L’œuvre est révélatrice en effet du faste affiché à la cour. C’est ce même faste qui présidait à l’organisation à Paris de l’Exposition universelle de 1855, première grande manifestation officielle du régime impérial et étape décisive vers sa reconnaissance internationale. Exposé dans le salon d’honneur à cette occasion, le tableau de Winterhalter y fut, censure oblige, discrètement vilipendé par la critique.
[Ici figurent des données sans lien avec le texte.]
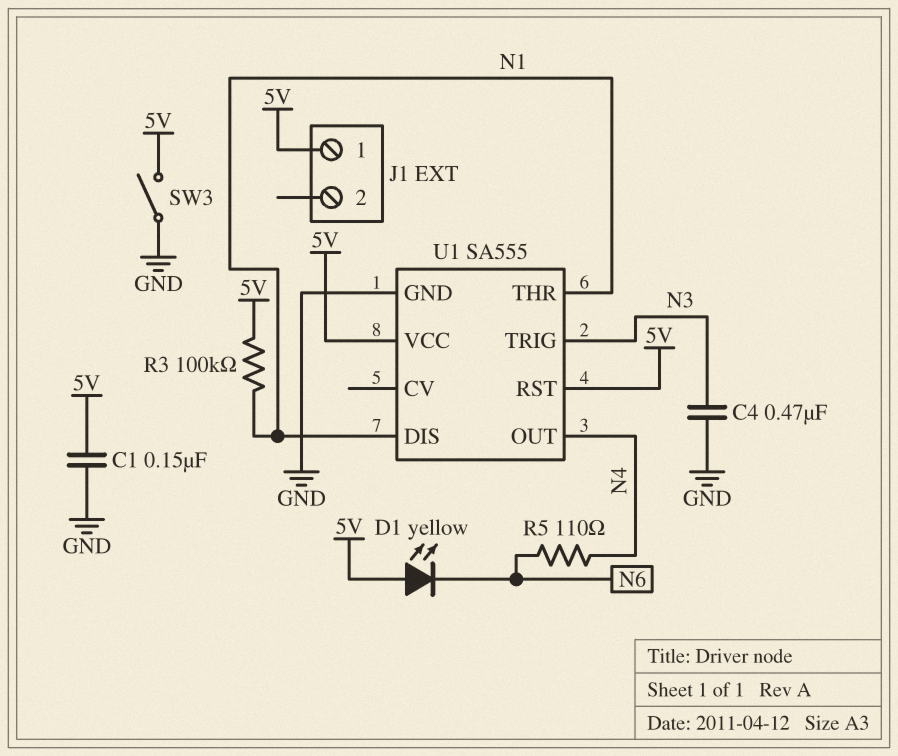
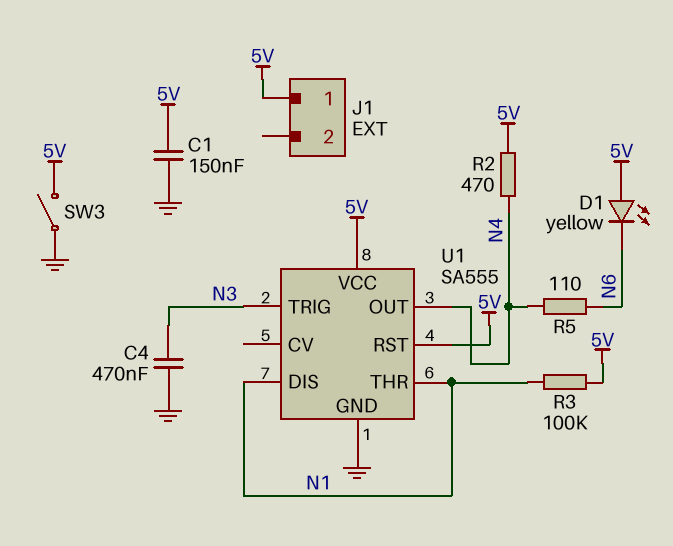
R2: none -> 470 (5V, N4)

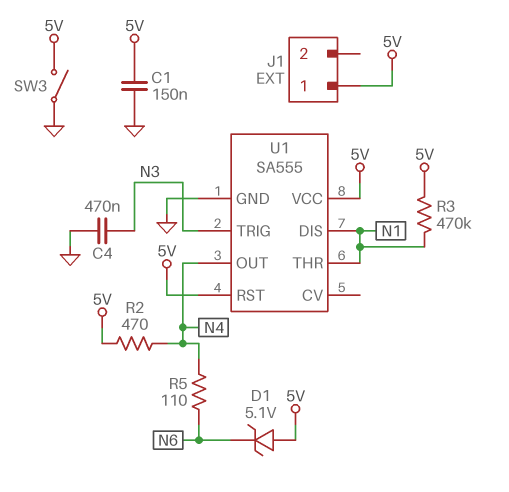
D1: LED yellow (A 5V, K N6) -> zener 5.1V (A 5V, K N6)
R3: 100k (5V, N1) -> 470k (5V, N1)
Théophile Gautier parla d’une « manière coquette et brillante […] un peu trop préoccupé de l’élégance » et Gustave Planche dénonça plus sévèrement une « parodie de Watteau » où les « robes si coquettement étalées ne contiennent rien ». En dépit du mépris des critiques d’art, le tableau connut en revanche un énorme succès populaire, jamais démenti depuis lors.

* On songera au poème d’Ernest L’Épine, produit dans ces années-là : « Voici le Printemps qui avance/Le front couronné de lilas/devant lui sourit l’espérance/du bonheur il guide les pas. »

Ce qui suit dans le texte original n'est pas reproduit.